I felt him nod. “I’ve been trying to stop him for thirty years. And failed.”

“Tell me. Tell me. TELL ME!”

“No, Kit.”

“Why won’t you tell me? You’re
ashamed
to tell me, because you
failed.”

“I failed, Kit. I had a lot of friends, twenty years ago. Big, powerful friends. But I still failed. What chance would you have, with a handful of Unnems? You wouldn’t last a week. But if I told you what’s he’s doing, you’d go mad. You’d have to try and stop him, even with a few Unnems, and that would be the end of you … I can’t do that, Kit, I can’t. You’re all I’ve got. …”

“Why
did you fail? Who were these great big friends of yours?

“The Liberals in Parliament… Morse, Trethowan, Little… quite a few more … in the universities.”

“And what happened?”

“Morse got old. Little was ruined by a scandal. I think they had Trethowan killed. There are still a few of us left, but less every year. The Ests won’t listen to us anymore. People get old and fat and lazy. Or they stay on their estates and grow roses. Or take to drink. It’s all folding up, Kit. What did they use to say, in the First World War? The lights are going out, all over Europe? Well, now they’re going out all over England. Soon Scott-Astbury and his mob will walk all over us.”

“Dad, for God’s sake, you’re still a young man. You’re not fifty yet. I’ll help you. …”

“Kit, Kit… don’t you think I’ve tried everything I know? What difference would you make? Except to get yourself killed. Go away and ride your bike, while you can.

“Thanks.” I began to push the bike down the drive, too upset to fiddle with it.
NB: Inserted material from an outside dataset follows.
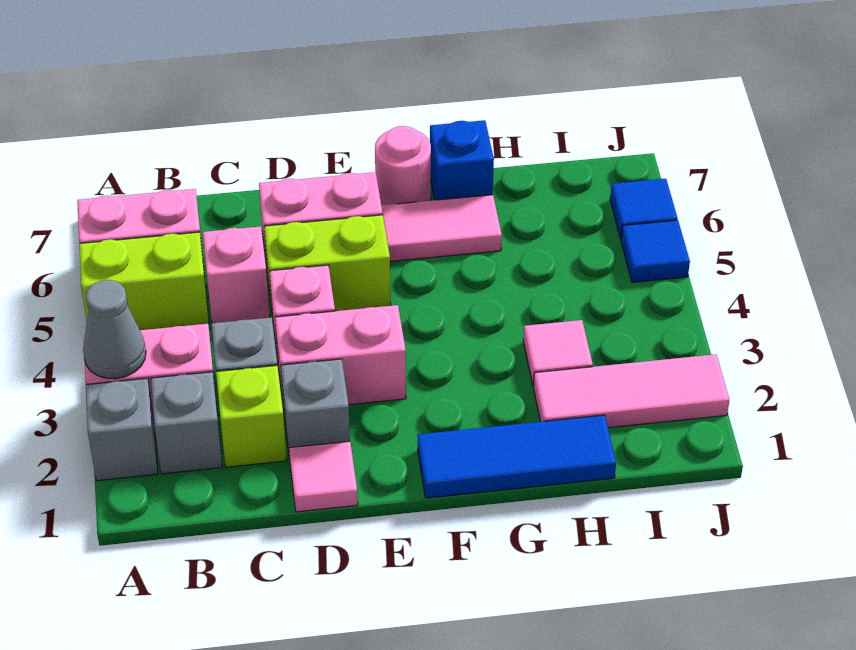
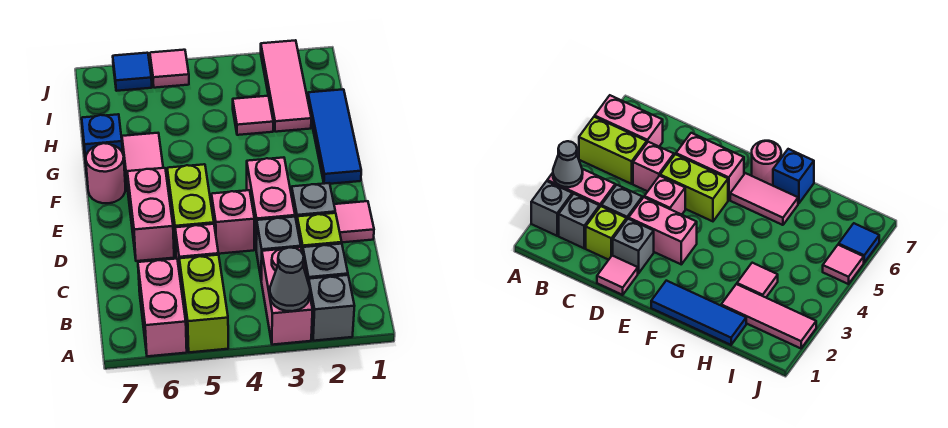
blue tile J5 level 1 -> pink tile J5 level 1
He kept on following me.

“Grab what fun you can, Kit… that girl—is she an ex-Est? If I could get her out of it, too, would you marry her and settle down with us here? We could make you a flat. …”

“She’s
Unnem,”
I shouted. “Born and bred.
Proud
of it. She says what’s so marvellous about being a bloody Est?”
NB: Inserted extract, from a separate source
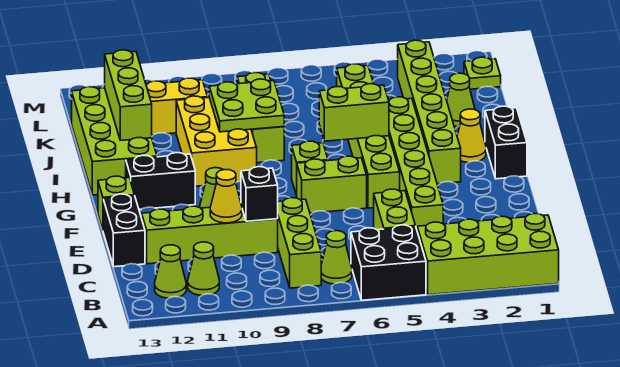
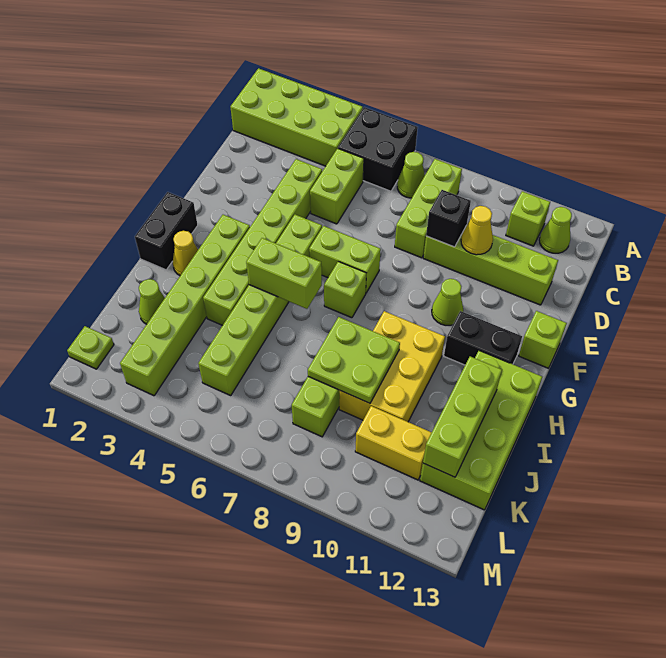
lime cone B11 level 1 -> lime brick B11 level 1
black brick D13:E13 level 1 -> none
Somehow, a hint of Keri’s broad Cockney came through on my voice.

Father drew in a little breath of pain, in the dark. Then he was gone into the house, and I could only ride away.

Easier said than done. I pressed the starter button. Dim lettering glowed up on the big, curved fighter-plane windscreen: fasten your safety belt.

I knew better than to argue; fastened the yielding lap belt across my belly. Immediately, she started, silently, only the tiniest vibration coming up through the seat. Another image grew on the windscreen; the road plan round my father’s house with me sitting, a glowing red dot, smack in the middle. Other cars moving as green dots…

STATE DESTINATION.

I tapped out London. The first section of route map glowed up, adjusted its brightness.

BATTERY CHARGE FULL NO FAULTS DEVELOPING AIR TEMPERATURE 2° NO ICING GREASY PATCHES WET LEAVES UNDER TREES ALL THAMES VALLEY. SINGLE-LANE WORKING OXFORD BYPASS. ABNORMLOAD 3 MILES W OF ABINGDON EASTBOUND 15 MPH.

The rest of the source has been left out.